It is usually said[14] that Echeverría wrote "The Slaughter Yard" at some time in 1838-40. Although he had fled to Uruguay the long arm of Rosas could still reach him there; according to Echeverría's friend Juan María Gutiérrez, who was afterwards rector of the University of Buenos Aires, "If the story had fallen into the hands of Rosas its author would have disappeared immediately." Gutiérrez, who said he personally examined the manuscript, added:

He well knew the risk he was running, but it could have been rage, more than fear, that produced his trembling handwriting , which is almost illegible in the original manuscript.[15]

It was Gutiérrez who edited the work for publication in 1871.[16]

Challenge to the traditional view

That Echeverría did not publish the story because he feared assassination even in Uruguay was denied by Cabañas, who pointed out that Echeverría did publish other works which, he claimed, were equally offensive.[17] Rather, the story did not fit Echeverría's aesthetic sensibility.

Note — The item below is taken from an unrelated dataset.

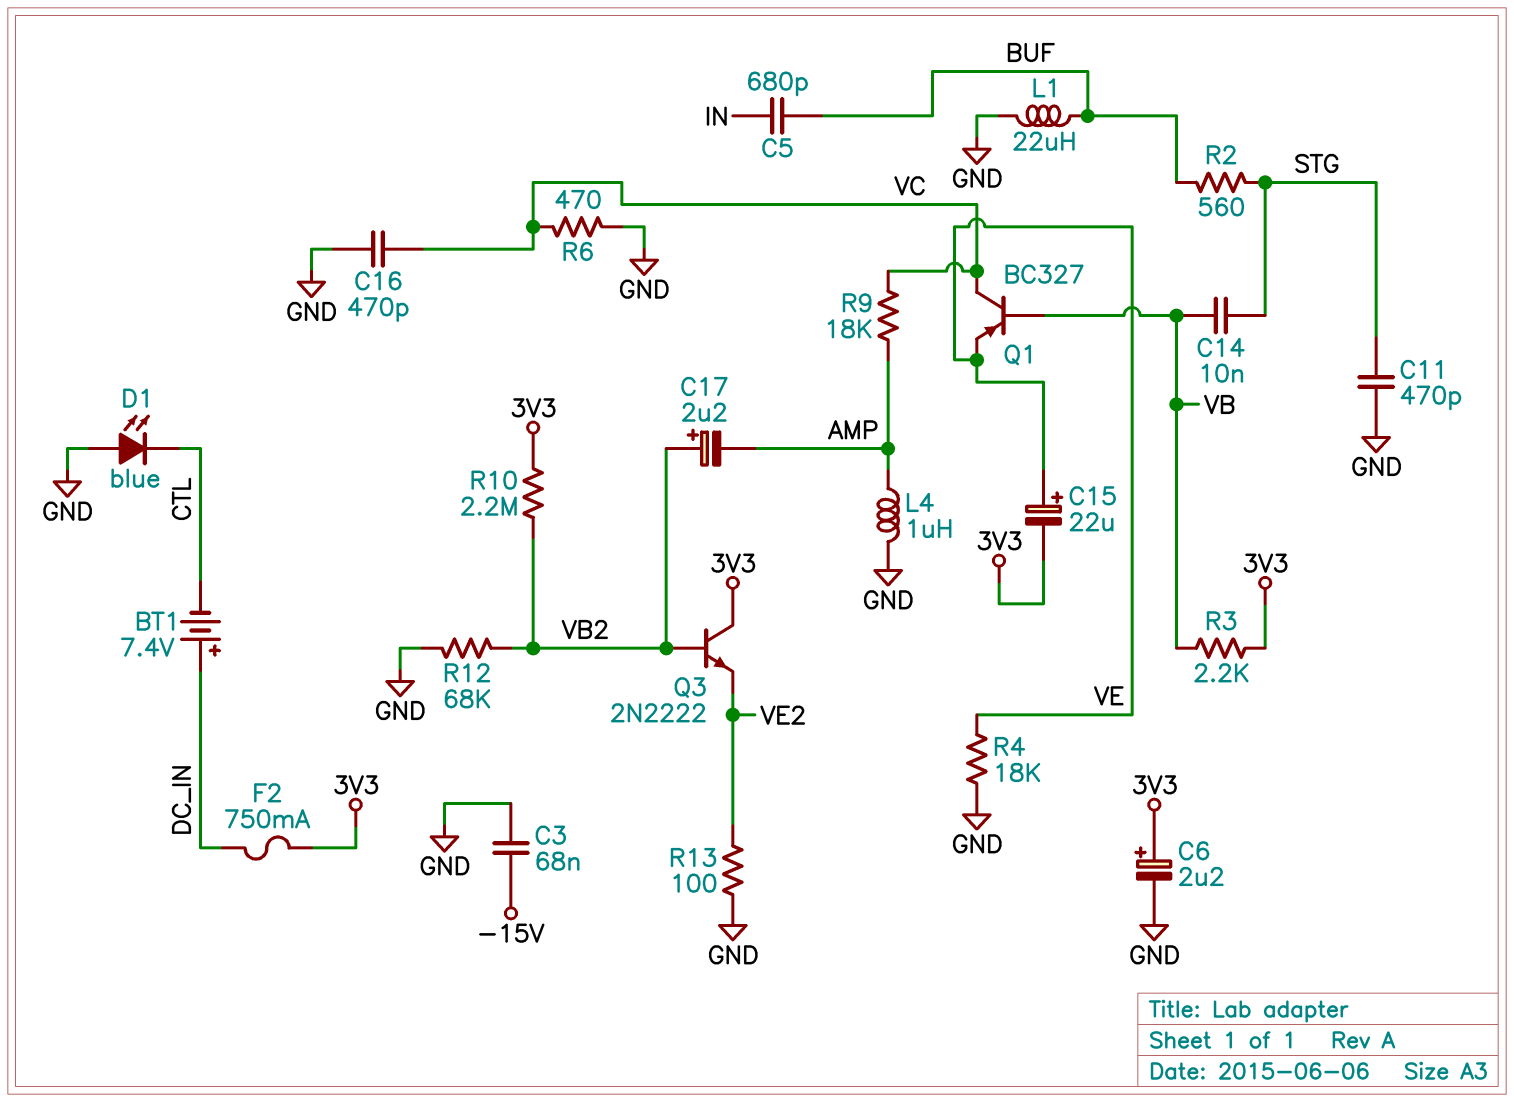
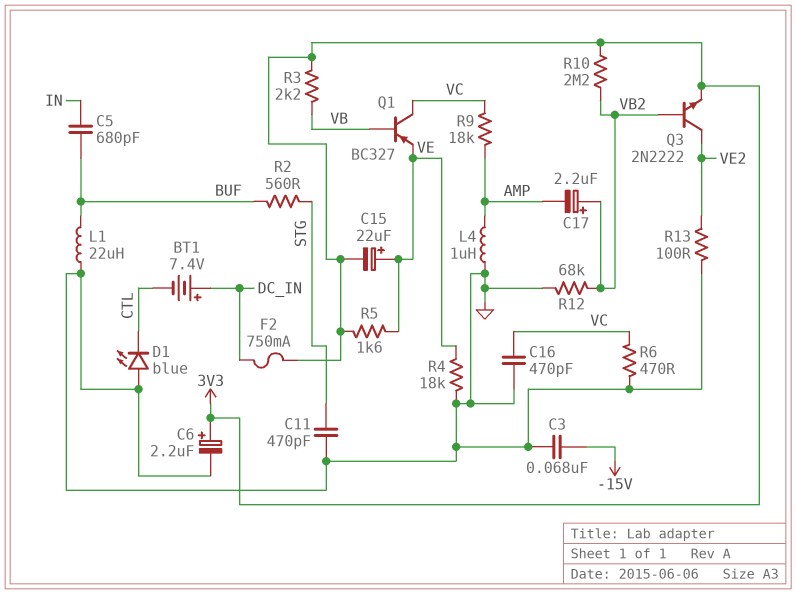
C14: 10nF (STG, VB) -> none
Q3: NPN 2N2222 (B VB2, C 3V3, E VE2) -> NPN 2N2222 (B VB2, C VE2, E 3V3)
R5: none -> 1.6k (3V3, VE)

The traditional view as to dating and authorship was challenged by Emilio Carilla in 1993.[18] Carilla acknowledged that Gutiérrez had a venerable reputation as a man of letters. But he pointed out that Gutierrez had a habit of unilaterally "correcting" the works of the authors he edited (for editors of that era, his was a not uncommon failing); supplying copious examples. He also noted that – according to his own admission: in a private letter to Alberdi – Gutiérrez wrote and published a detailed book review of Sarmiento's Facundo before he had read the book! As regards "The Slaughter Yard", said Carilla:

  1. The manuscript of the story has never been found.
  2. It cannot be found amongst Gutierrez's collection of Echeverría's papers.
  3. There is no positive evidence that the manuscript was ever seen by anyone, apart from Gutiérrez and (presumably) Echeverría himself.
  4. Therefore, critics have had to take Gutierrez's text and account on trust.
  5. Before 1871, when discussing Echeverría's works, Gutierrez not so much as mentioned the most important item: "The Slaughter Yard". Presumably, he did not acquire the MS until about that year.
  6. In his own writings Echeverría never mentioned "The Slaughter Yard" either.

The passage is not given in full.